En 2010, Ismael enseñaba fotografía a otros chicos y parecía el único que salió del hoyo. Andrés seguía entrando y saliendo de la cárcel. Gachi seguía teniendo hijos y perdiendo su custodia. Y de Rubén, nadie sabe nada desde hace ocho años. A lo largo de todo ese tiempo Alejandra Grinschpun y Laureano Gutiérrez crearon un vínculo muy fuerte con los cuatro.

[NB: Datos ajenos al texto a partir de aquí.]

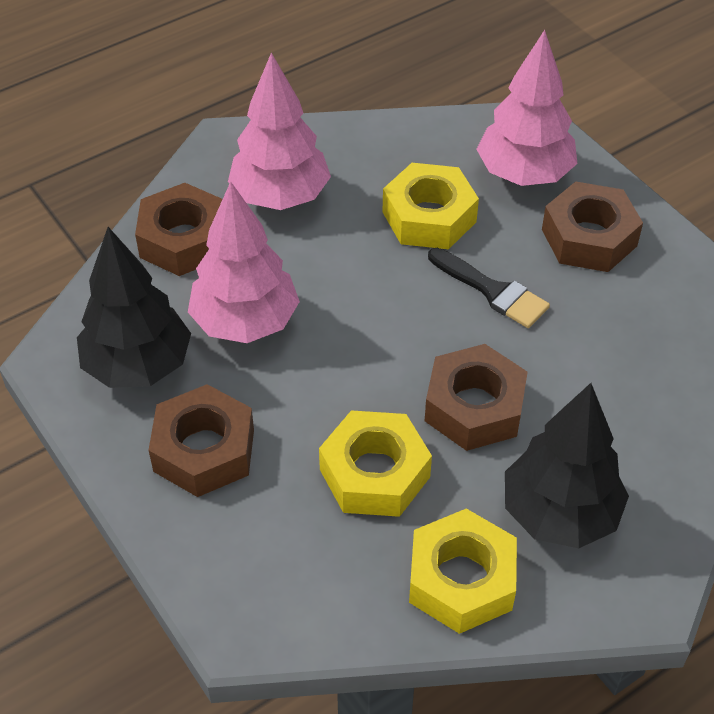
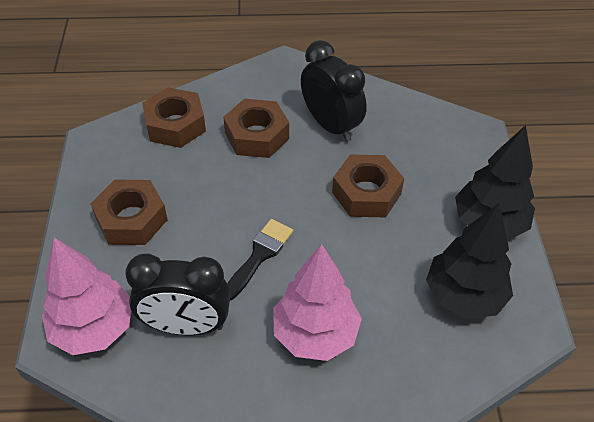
black clock: 0 -> 2
pink tree: 3 -> 2
yellow nut: 3 -> 0

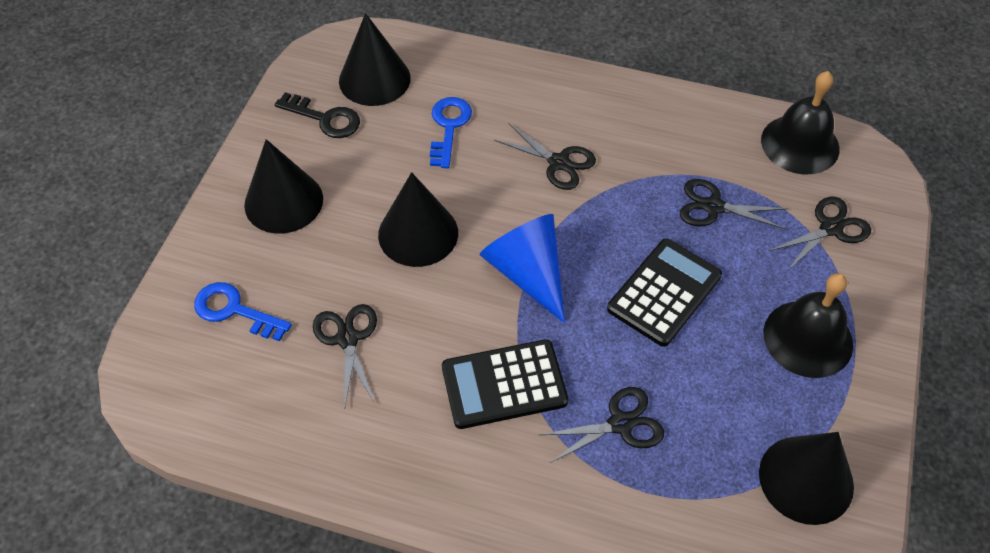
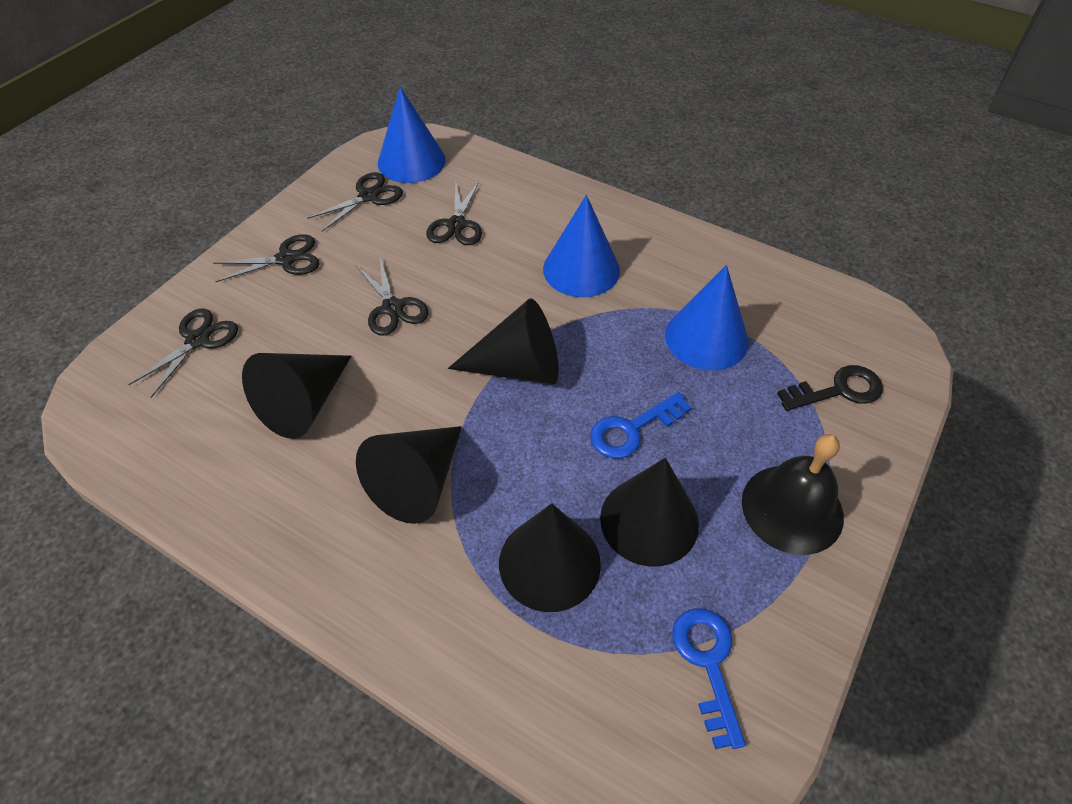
black bell: 2 -> 1
black calculator: 2 -> 0
black cone: 4 -> 5
blue cone: 1 -> 3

“Un vez”, cuenta Gutiérrez, “Andrés nos avisó en julio de que en tal fecha de diciembre saldría de la cárcel en Marcos Paz, que queda a 80 kilómetros de Buenos Aires. Llovía ese día y no sabíamos si ir porque nunca más se puso en contacto con nosotros. Y estuvimos ahí a las 12 en punto del mediodía. Salió con la plata de bolsillo que había ahorrado en los trabajos que hizo en la cárcel. Y solo estábamos nosotros dos esperándole. En su casa se alegraron mucho de verle pero la madre le dijo que no había sitio para él. Y se fue a la estación de Once. Fue un fracaso de toda la sociedad, que no sabemos qué hacer cuando sale esta gente de la cárcel”.
“A mí la historia de Gachi”, recuerda la directora, “por cuestión de género, me pega muchísimo. Hace una semana le fui a llevar el cochecito de mi hijo Lucas para su último hijo. Ya ha tenido ocho. Por suerte se acaba de hacerse la operación de ligadura de trompas. Esto tiene que ver con las políticas de Estado que no están organizadas y coordinadas. Hay buenas intenciones, pero no una trama coordinada”.
El final feliz consistió en estrenar Años de calle el 3 de diciembre en la plaza del Miserere donde la estación de Once, donde todo nació. Entre las 200 personas que asistieron estaba Gachi y Rubén y niños de la calle que ahora mismo siguen durmiendo en la estación. “Entre el público”, recuerda la directora, “venía un chico que se sentaba un poco, se levantaba y decía ‘me voy a robar’, se sentaba de nuevo y otra vez, ‘me voy a robar’, hasta que al final se quedó sentado y no se movió más”.